En descendant de la montagne …
Vous vous souvenez sans doute que je vous avais promis d’écrire plus souvent. Bon, comme l’aurait dit Jacques C, les promesses n’engagent que ceux qui y croient. Regardez mes parents, je leur ai promis que j’allais dormir cette nuit. Bon. C’est toujours drôle de voir leur tête quand je me réveille après juste une heure de dodo. Z’y avez cru, hein. Bref, vous n’êtes pas venu ici pour entendre parler de mes capacités de récupération incroyables, mais plutôt pour lire trois mois plus tard comment s’est passé mon voyage à Aix-les-Bains. Alors, allons-y.
On a pris le train pour y aller. C’est pas pour critiquer, mais quand on l’habitude de voyager dans sa propre bassinette dans l’avion, être allongée dans un siège de première classe de TGV, c’est moins bien. Et on se traîne. Alors qu’en avion, ça file. Il faut reconnaître toutefois que regarder le paysage filer par la fenêtre, voir les champs et les villages et les plaines devenir des collines puis des monts et des montagnes, ce n’est pas totalement désagréable. Mes parents se sont bien chargés, quand tu empiles les valises, on ne les voit plus derrière. On se demande qu’est-ce qu’ils trimbalent comme ça. Comment ça mon lit, trois bidons de lait, mille pyjamas ?

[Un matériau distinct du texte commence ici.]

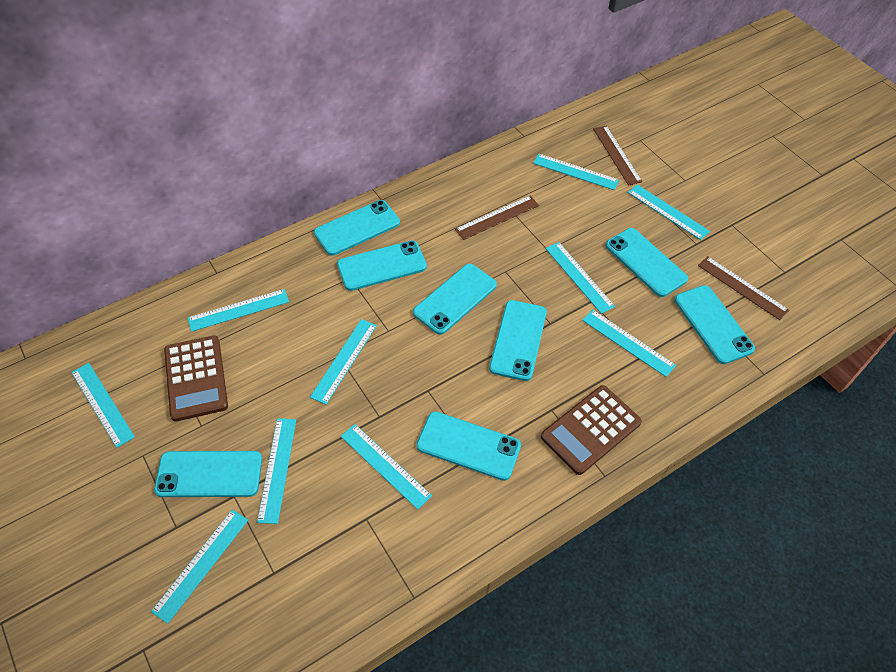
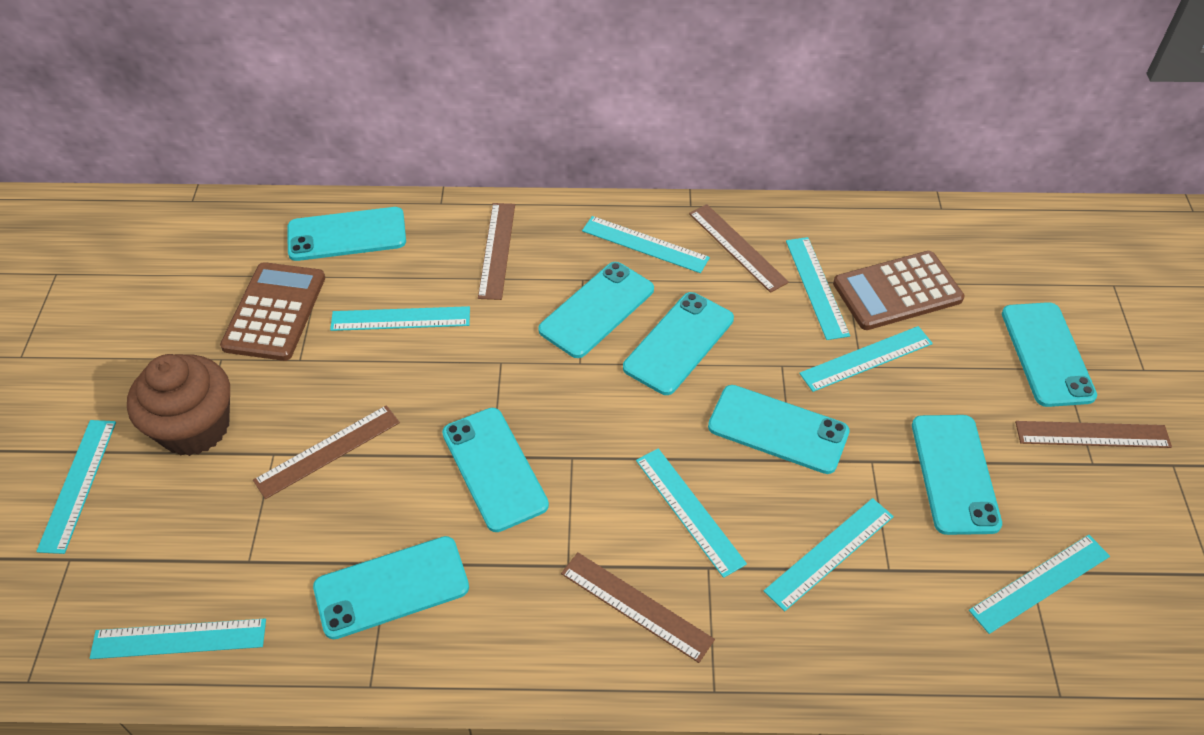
brown cupcake: 0 -> 1
brown ruler: 3 -> 5
turquoise ruler: 10 -> 9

À la sortie du train, Mamie Aurore nous emmène sur les hauteurs de Aix-les-Bains. On arrive à la Villa des Écureuils. Alors, là encore, c’est pas pour faire des comparaisons, mais vous avez vu le volume des écureuils canadiens ? C’est exactement comme moi par rapport aux autres bébés. Villa des tous petits écureuils alors. On me reçoit comme une reine, j’ai mon propre appartement, le grand luxe. Je ne sais toujours pas pourquoi ils ont amené mon lit, je ne comptais pas en faire grand usage. Je découvre les peintures, le jardin, la grosse voix de Rémi et les couchers de soleil sur le lac. C’est beau. Mon père, ce paparazzi, n’arrête pas de prendre des photos, je vous jure, cette génération qui pense à sortir son téléphone et ne prend pas le temps de profiter…
On m’emmène ensuite dans un café avec tout plein de trucs. Vraiment beaucoup de trucs. J’ai un peu envie de tout attraper mais apparemment on ne me fait pas confiance pour manipuler de la porcelaine. On me présente mon papy Patrick. On rigole bien sur ses genoux, et je finis par donner un coup de main à Sandrine pendant le coup de bourre. Un chiffon sur l’épaule, j’essuie un biberon l’air philosophe, vous savez ma bonne dame, y a plus d’saison. On visite leur future maison en pleine rénovation, mon père voulait aider en portant un frigo mais c’était encore un peu tôt pour l’électroménager. Il est quand même content parce qu’il a pu découper des gros arbres.
Par contre, il y a un truc que je n’arrive pas à m’expliquer. Tout le monde se fout des cotons de tige dans le nez. Pourquoi ? Pourquoi vous faites des trucs de même (expression québécoise) ? Tabarnak, quand on me mouche, je déteste ça, et vous, vous vous chatouillez les neurones pour savoir si vous êtes positifs. C’est-tu dont bin étrange un adulte … Mince, j’ai pris l’accent, j’avais promis à mes tantes que je garderai ma gouaille franchouillarde. En tout cas, l’aut’ jour en ballade y f’sait frète en titi, c’tait écœurant en ostie mon cheum.
Marche le long du lac, contemplation des montagnes, tour de poussettes, câlins, la vie est belle à la montagne. Je vais passer sous silence le retour au Canada, j’avais mal aux dents, je n’étais pas au mieux de ma forme. À la sortie de l’avion, il y avait une tombola géante pour savoir qui gagnait le droit se faire empaler les nasaux sur un cotillon. Bingo pour le papa, il a pas su apprécier sa chance. J’en profite pour dire un gros merci à tous ceux que j’ai croisé. Et on se dit à bientôt, la gang, prends ta tuque, on va capoter bin raide. Chu dûe pour un petit dodo et je vous reviens vite. Enfin vite, quand Papa daignera passer du temps au clavier quoi.
Très chouette le récit d’Adèle et mon lointain souvenir des expressions canadiennes : « Tabarnac, de Chris, de calice, d’ostie d’ciboire »
Un grand merci pour ce retour qui nous fait partager, outre vos photos par what’app, les impressions de miss Adelita.